Taking place in the small town home of its five unlikely heroes Angel Grove, Power Rangers follows the same structure as an original episode almost beat for beat, with a bit more attention and time spent setting up the mythology. It efficiently introduces each of these seemingly unrelated characters, while articulating a key event or problem which personalises and defines each of them for the remainder of the film. Overall the characterisation is superficial and in most instances somewhat clichéd, but at the same time it works well enough and keeps things entertaining which is what Power Rangers is clearly striving to deliver.
Discovering their source of power and a mentor type figure the group of characters are quickly tasked with a role to save the world that conveniently keeps then close to home where they need to juggle their daily lives against this new found heroic burden. The film then spends some time on the obligatory story arc of them slowly coming together as a team, as they grow increasingly connecting over this new burden placed upon them all.
In parallel to all of this of course is the journey of villain Rita Repulsa, with limited screen time the film uses Rita’s effectively, creating a sense of looming dread for the Rangers, but also aesthetically Rita is convincingly creepy and unnerving. Over the course of the film she slides back into the more familiar and cheesy Power Rangers villain archetype.
Power Rangers manages to cram in all the elements fans would be keen to see, this includes of course the Zords for battling Rita’s oversized minions, thereby creating some big scale set pieces and fun action sequences. The filmmakers have a clear focus on fun, they manage a healthy blend of emotional stakes with hammy dialogue and overly dramatic teen dialogue against a sci/fi action story.
Each cast member is sound in their role, though some are given more opportunity to shine than others. RJ Cyler has a lot of mannerisms to work with, Ludi Lin and Becky G receive less focus while Dacre Montgomery and Naomi Scott get the more dramatic material to deliver on, and do so effectively. Elizabeth Banks as Rita Repulsa created a stir when her casting was announced, those issues aside she’s effective in the role and delivers an over the top scenery chewing performance that for the most part fits right in here.

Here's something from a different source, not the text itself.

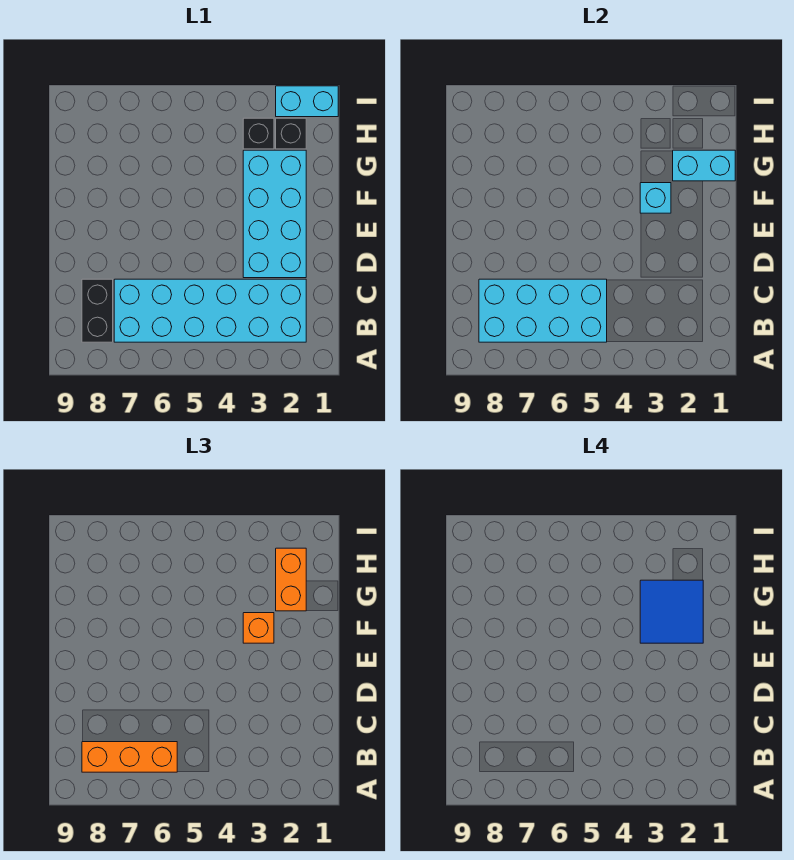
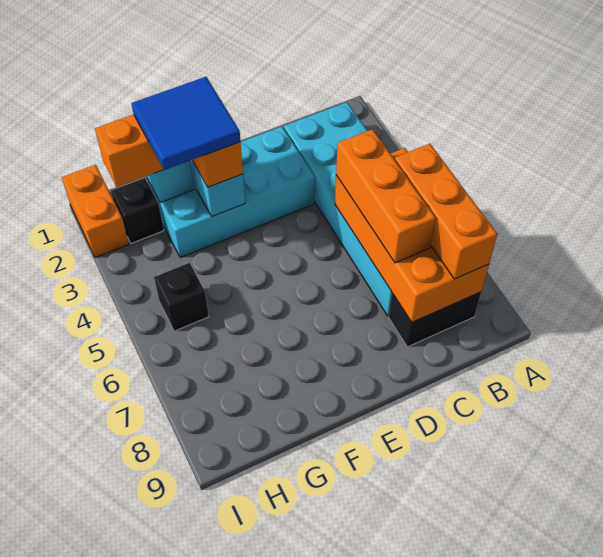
cyan brick B5:C8 level 2 -> orange brick B5:C8 level 2
none -> orange brick C5:C7 level 3
black brick H3 level 1 -> black brick H5 level 1
cyan brick I1:I2 level 1 -> orange brick I1:I2 level 1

Power Rangers is a film that remembers its roots and doesn’t seek to deviate from them, so by that token it’s likely to please fans but not find new ones. It’s abundant in special effects and is a polished looking film, the campy/fun elements are maintained, with the light drama to round it out. In essence it’s a reboot without a huge amount of reinvention other than the slick visuals, it’ll be interesting to see how it plays out in the coming weeks.
I’m giving Power Rangers 7 out of 10, it’s in cinemas around Australia from 23rd March 2017.